Tuesday, April 22, 2008
Prisoners of the Japanese
Prisoners of the Japanese
Daws, Gavan
Rating: 5 knit sticks
This was a hard book to read but I think one of the most comprehensive in it's overall view of what it meant to be a POW of the Japanese during WWII (and I have read quite a bit on this time period). Mr. Daws follows the lives of several men as they progress through their time as POWs and in doing so gives voice to the overall experience of the 140,000 men who were "guests" of the Japanese during the war.
Daws made several observations that I really hadn't thought about. The POWs really worked in an unstated tribal system. You had the larger tribe which might have been the battalion or larger group of soldiers or perhaps the group of soldiers from one region or town. Then you had the smaller "sub-tribes" which were usually 3-4 men. Those men who weren't in a sub-tribe, where your buddies watched your back, possibly even got you food if you were in the sick hut, didn't for the most part survive their captivity (the Japanese didn't feed those soldiers who were sick, if you couldn't work you didn't eat).
For the most part officers who were also POWs don't come off too well in this book either. If Mr. Daws is to be believed (and I have no reason not to at this point) then the officers didn't really watch over their men. They often acted in a self survival way, making sure that they had the best of what there was to offer. That didn't apply to all officers but to many.

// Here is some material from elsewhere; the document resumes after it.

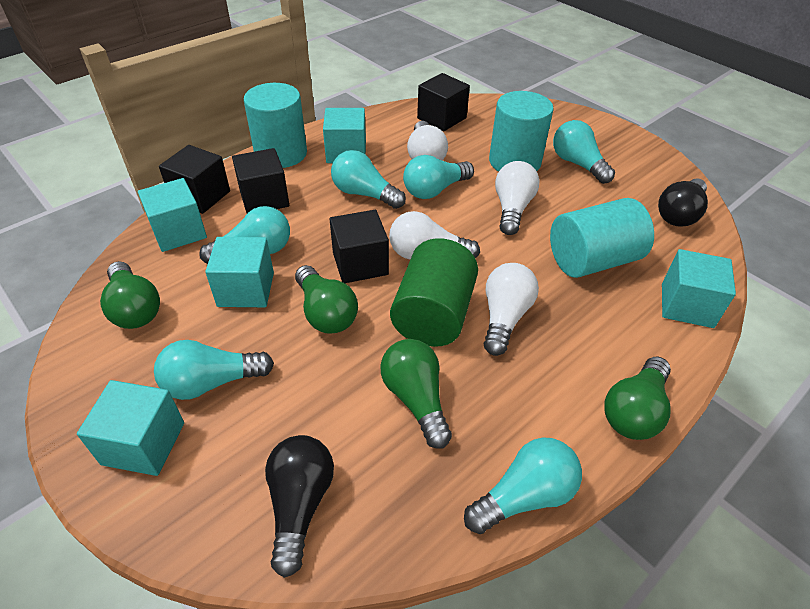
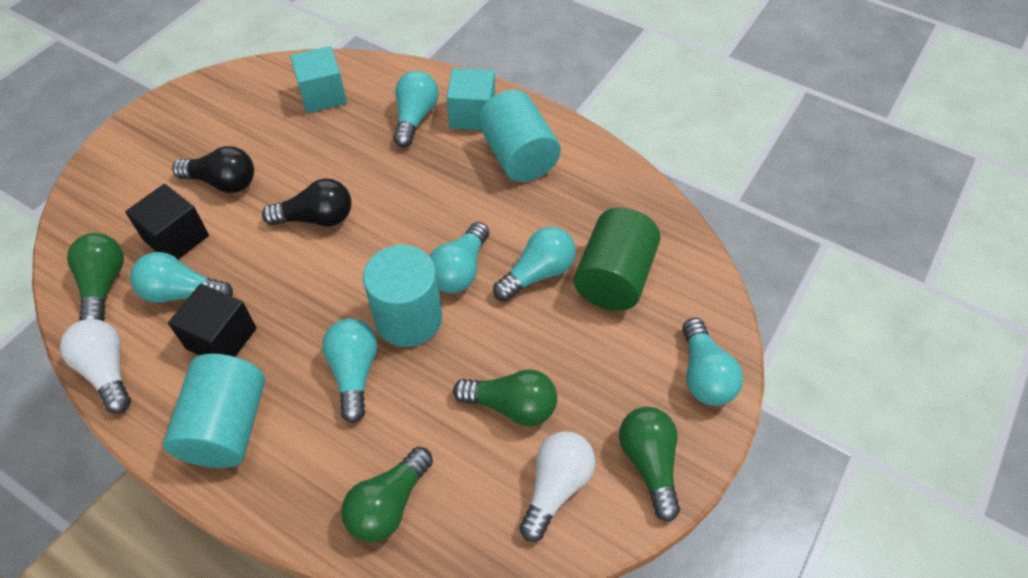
black cube: 4 -> 2
turquoise cube: 5 -> 2
white light bulb: 4 -> 2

I will leave you with a longish quote that sums up the book.
"The Japanese were not directly genocidal in their POW camps. They did not herd their white prisoners into gas chambers and burn their corpses in ovens. But they drove them toward mass death just the same. They beat them until they fell, then beat them for falling, beat them until they bled, then beat them for bleeding. They denied them medical treatment. They starved them. When the International Red Cross sent food and medicine, the Japanese looted the shipments. They sacrificed prisoners in medical experiments. They watched them die by the tens of thousands from diseases of malnutrition like beriberi, pellagra, and scurvy , and from epidemic tropical diseases: malaria, dysentery, tropical ulcers, cholera. Those who survived could only look ahead to being worked to death. If the war had lasted another year, there would not have been a POW left alive."